Beckert’s book has won numerous prizes, including the Bancroft Prize, a prestigious award especially in the field of history. Beckert’s book was also a Pulitzer Prize finalist. Newsday has claimed Beckert’s work to be one of the best nonfiction books of this year.
“Empire of Cotton” has been particularly noted for its rich perspective in questioning our modern-day capitalist system. Sven Beckert warmly began by stating the premise of his argument. “First and foremost, ‘Empire of Cotton’ tries to tell history from a global perspective as it also tries to analyze a contemporary moment, capitalism. And it does so by putting a physical object, cotton, at the center of its narrative.” Beckert emphasizes that cotton is a commodity that doubles over as the symbol of capitalism as he further expands to say, “it played a vital role in expanding our global economy and changed our social systems.”
One of Beckert main ideas was global divergence. According to Beckert, global divergence is more than just economic success. In Beckert’s words, “it recasted new connections and vast territories…thanks to, the labor”. Beckert continued on with the idea that because of economic growth in the 17th and 18th century, “production of cotton in other parts of the world such as the West Indies, Brazil…did not expand not because Europeans couldn’t secure them from these parts but because they lacked administrative, legal, bureaucratic, military infrastructure power to recast peasant agriculture to the degree they required the face of powerful and social in times of need.”

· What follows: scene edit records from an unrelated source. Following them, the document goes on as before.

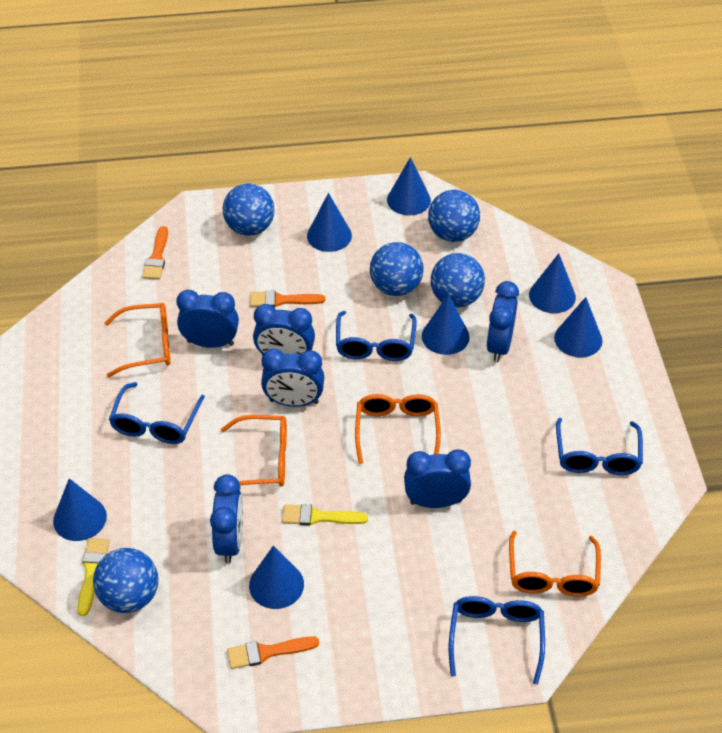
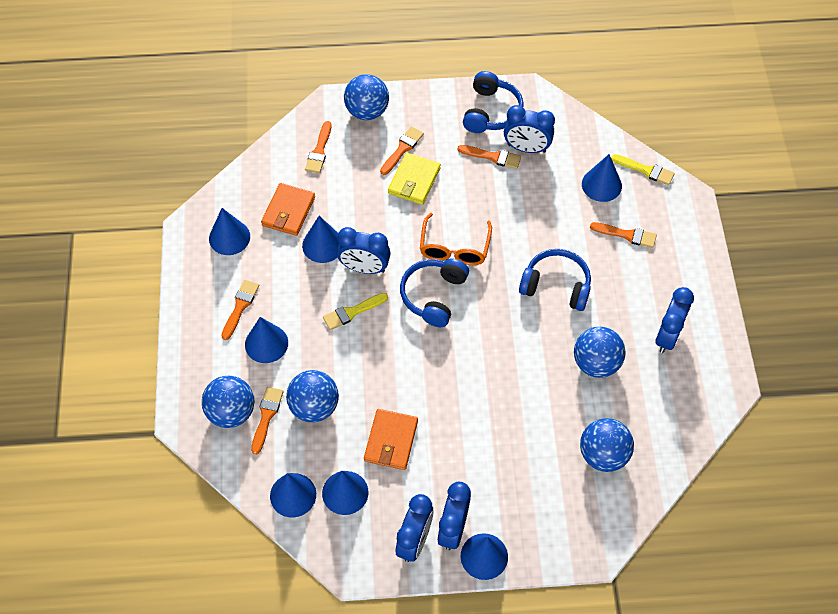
blue clock: 6 -> 5
blue glasses: 4 -> 0
blue headphones: 0 -> 3
orange brush: 3 -> 6
orange glasses: 4 -> 1
orange wallet: 0 -> 2
yellow wallet: 0 -> 1

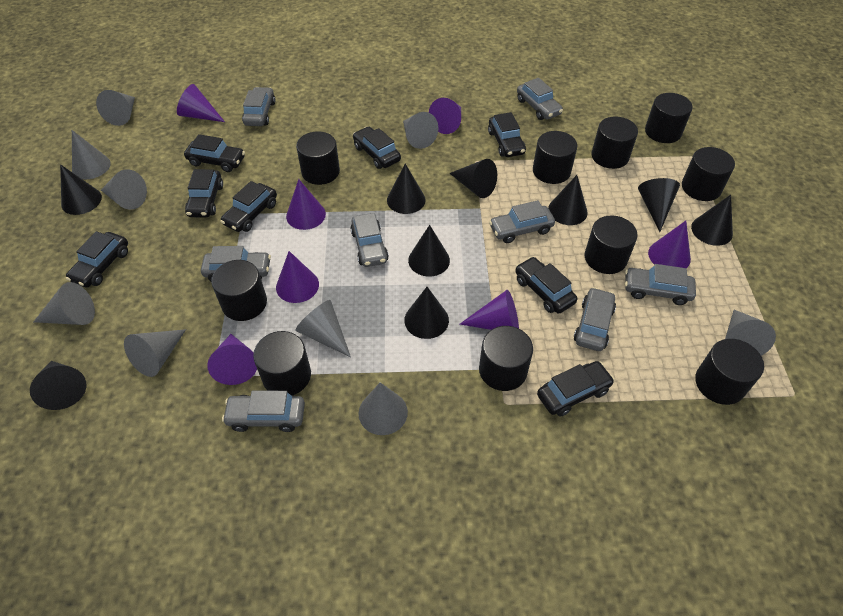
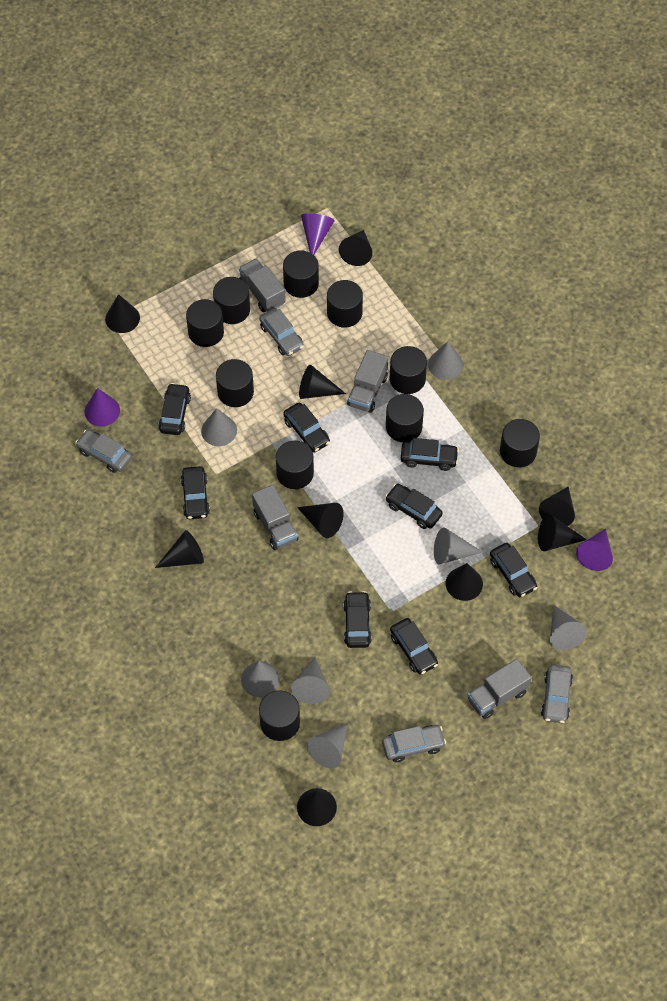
grey car: 8 -> 4
grey cone: 9 -> 7
grey truck: 0 -> 4
purple cone: 7 -> 3

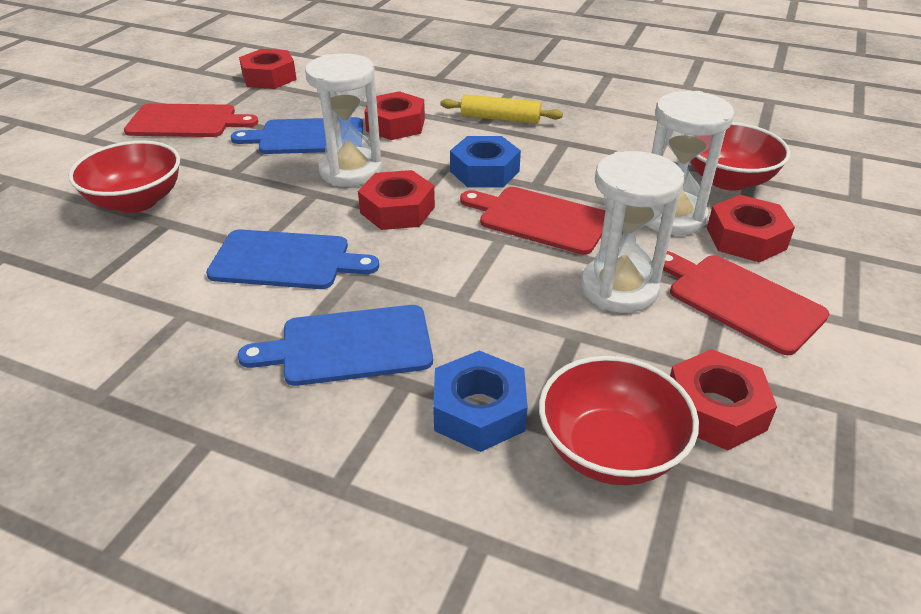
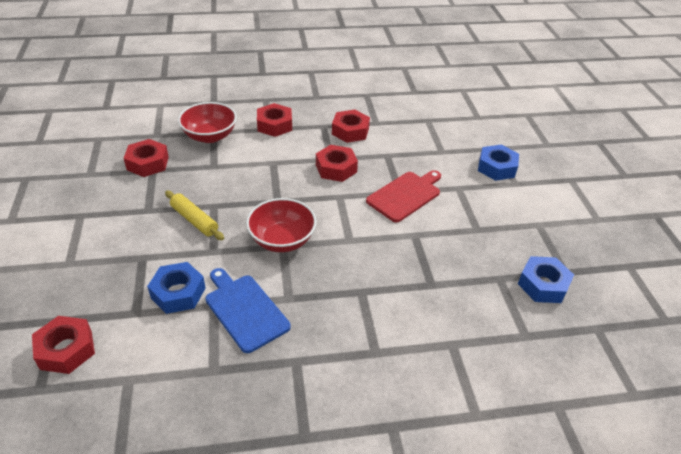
blue cutting board: 3 -> 1
blue nut: 2 -> 3
red bowl: 3 -> 2
red cutting board: 3 -> 1
white hourglass: 3 -> 0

During questions Beckert was challenged, as one asked from the audience, notably on behalf of the works of W.E.B Du Bois, “Would someone with Marxist or perhaps liberal ideologies [believe this]?”
Beckert responded, “Our history may be very unpleasant…of course we wish for a better history, wouldn’t it have been nice…but that’s not what happened. That said, not the entirety of capitalism is the history of enslavement and violence.”
A member of the audience interrupted, “Like what?”
In the words of Beckert, it is impossible for members of modern day society to understand capitalism from the perspective of “one time and one place—it is one human history.”